Um die DDR für die SED noch erhalten zu können, schien sicher ein Ausweg darin zu bestehen, wenigstens die vielen DDR-Ablehner loszuwerden um dann mit den Sozialismusverbesserern die DDR erhalten zu können. Auf jeden Fall hätte die Grenzöffnung am 9. November dieses Problem lösen können. Wäre dies Absicht gewesen, hätte dies allerdings für eine weitere krasse Fehleinschätzung der eigenen Bevölkerung gestanden. Zu diesem Zeitpunkt sahen die meisten Demonstranten die Chance, ohne Heimatverlust Freiheit und Demokratie erleben zu können. An den Wochenenden fuhren von da an die Ostdeutschen in den Westen, kamen aber auf jeden Fall zu den alles entscheidenden Demonstrationen rechtzeitig retour. Der Konsumwunsch ging eben nicht über den Wunsch nach sicherer Freiheit. Was für die SED eine weitere Enttäuschung sein musste, war für den Erfolg der Friedlichen Revolution von immenser Bedeutung. Dies wusste das Volk, zu unser aller Glück! Auf uns alle war schwer Verlass.

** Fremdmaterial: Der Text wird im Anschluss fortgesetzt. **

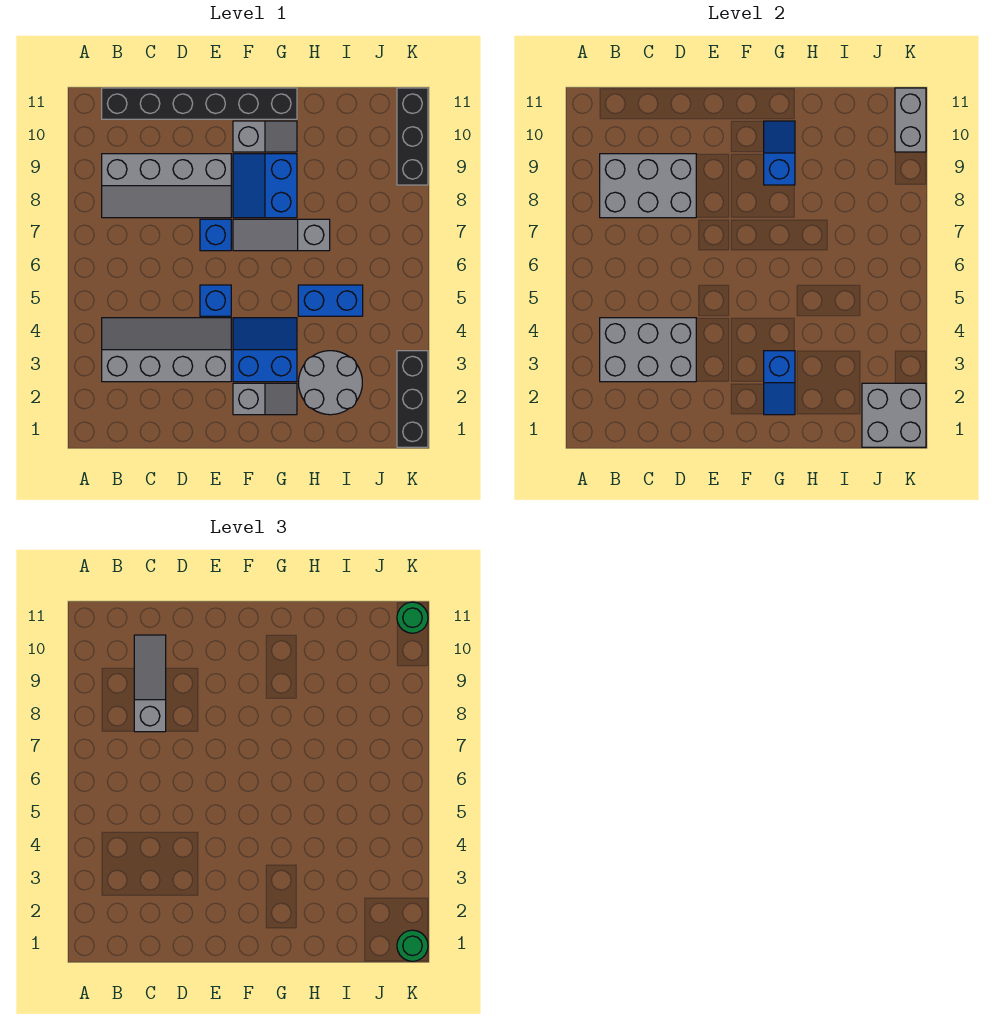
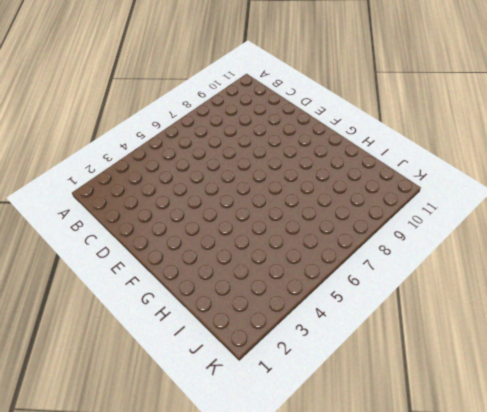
none -> grey slope B3:E4 level 1 top 3
none -> grey slope B8:E9 level 1 top 9
none -> black brick B11:G11 level 1

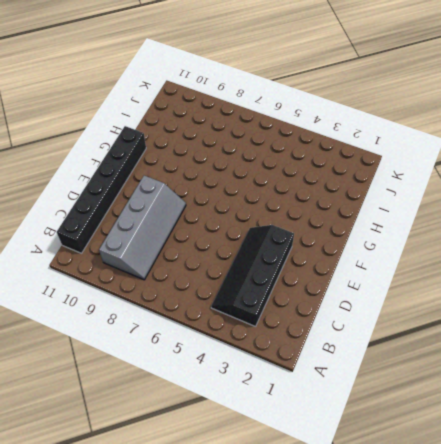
black slope B3:E4 level 1 top 3 -> grey slope B3:E4 level 1 top 3
none -> blue brick E5 level 1
none -> blue brick E7 level 1
none -> grey slope F2:G2 level 1 top F

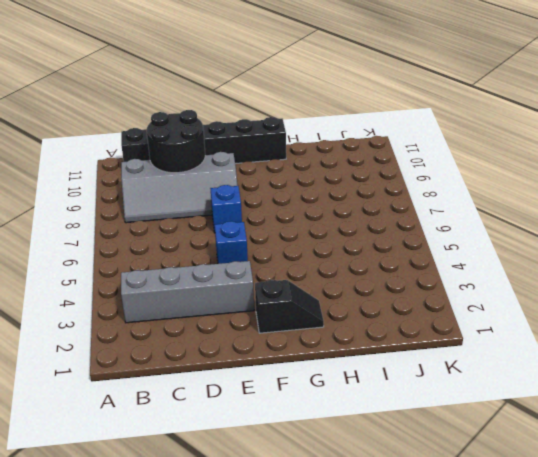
black round brick C9:D10 level 2 -> grey brick B8:D9 level 2
black slope F2:G2 level 1 top F -> grey slope F2:G2 level 1 top F
none -> blue slope F3:G4 level 1 top 3
none -> grey slope F7:H7 level 1 top H
none -> blue slope F8:G9 level 1 top G

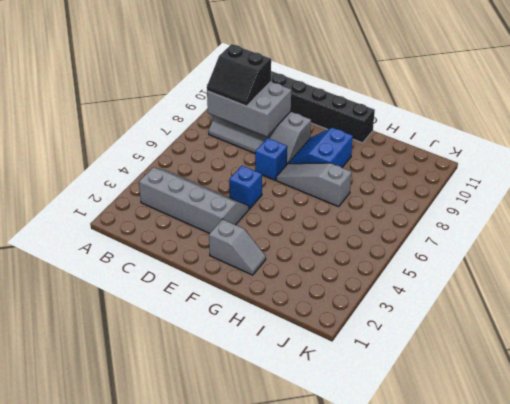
black slope B8:C9 level 3 top 9 -> grey slope C8:C10 level 3 top 8
none -> blue slope F3:G4 level 1 top 3
none -> grey slope F10:G10 level 1 top F
none -> grey round brick H2:I3 level 1

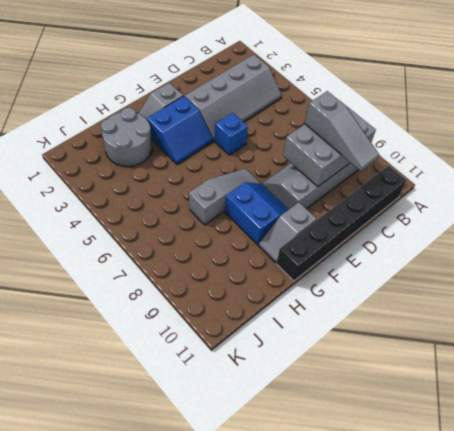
none -> blue brick E7 level 1
none -> blue brick H5:I5 level 1
none -> black brick K1:K3 level 1

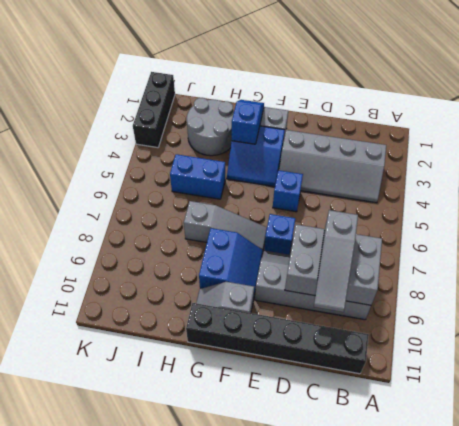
none -> black brick K9:K11 level 1
none -> grey brick B3:D4 level 2
none -> blue slope G9:G10 level 2 top 9

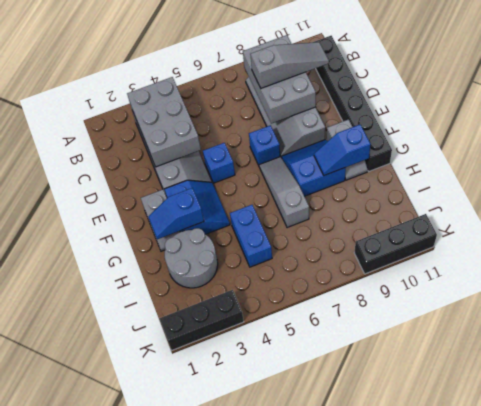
blue slope G9:G10 level 2 top 10 -> blue slope G9:G10 level 2 top 9
none -> grey brick J1:K2 level 2
none -> grey brick K10:K11 level 2
none -> green round brick K1 level 3

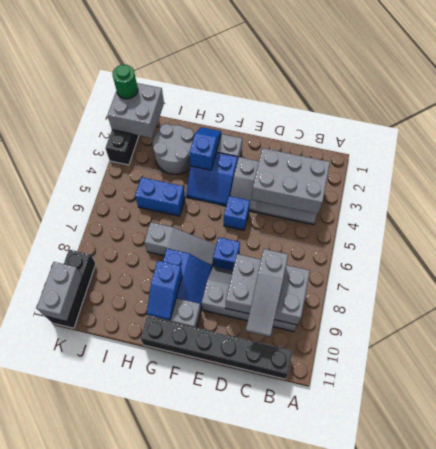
none -> green round brick K11 level 3

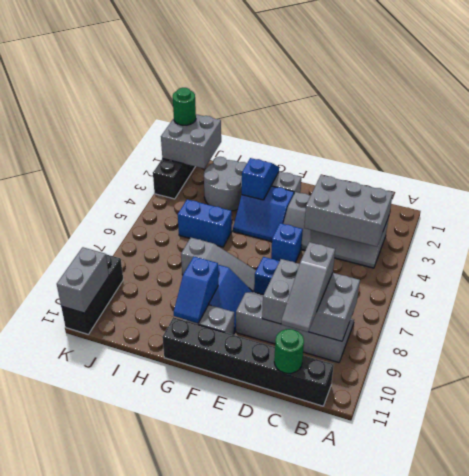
green round brick C11 level 2 -> green round brick K11 level 3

Ein solches Gespräch hatte ich mit Jochen Lässig zu Beginn der Veranstaltung am Reichsgericht am 18. November 1989. Er befürchtete nicht nur für diesen Samstag weniger Teilnehmer wegen des neuen Wochenendreiseverkehrs nach Westdeutschland und Westberlin, er bangte vor allem auch wegen der kommenden weiterhin wichtigen Montage. Die Situation war doch überhaupt noch nicht sicher. Wir brauchten doch die Hunderttausende weiterhin jede Woche in der ganzen DDR! Ich versuchte ihm die Zweifel zu nehmen. Für mich war es sicher, die Leute würden immer und immer wieder kommen – bis zu den ersten freien Wahlen. Zum Glück lag ich mit meiner optimistischen Einschätzung richtig. Auf die Bevölkerung war Verlass. Wir rechneten wieder Mal besser als die SED/MfS-Strategen.

Persönlich tendiere ich dazu, dass Schabowski den vor ihm liegenden Wust an Materialien in der Pressekonferenz am Abend des 9. November 1989 tatsächlich inhaltlich nicht mehr beherrschte und auf Nachfrage des Korrespondenten beim schnellen Querlesen der Information zum neuen Reisegesetz die Mauer faktisch zum Sturm freigab. Vielleicht ging ihm und anderen vorher auch mehrfach der Gedanke durch den Kopf ›wenn die Störenfriede doch nur alle weg wären‹. Aber das ist spekulativ. Wichtig waren allein das Resultat und das erneute Verkalkulieren hinsichtlich einer Druckentlastung für den Apparat. Reisefreiheit war wichtig, musste aber für immer gesichert sein.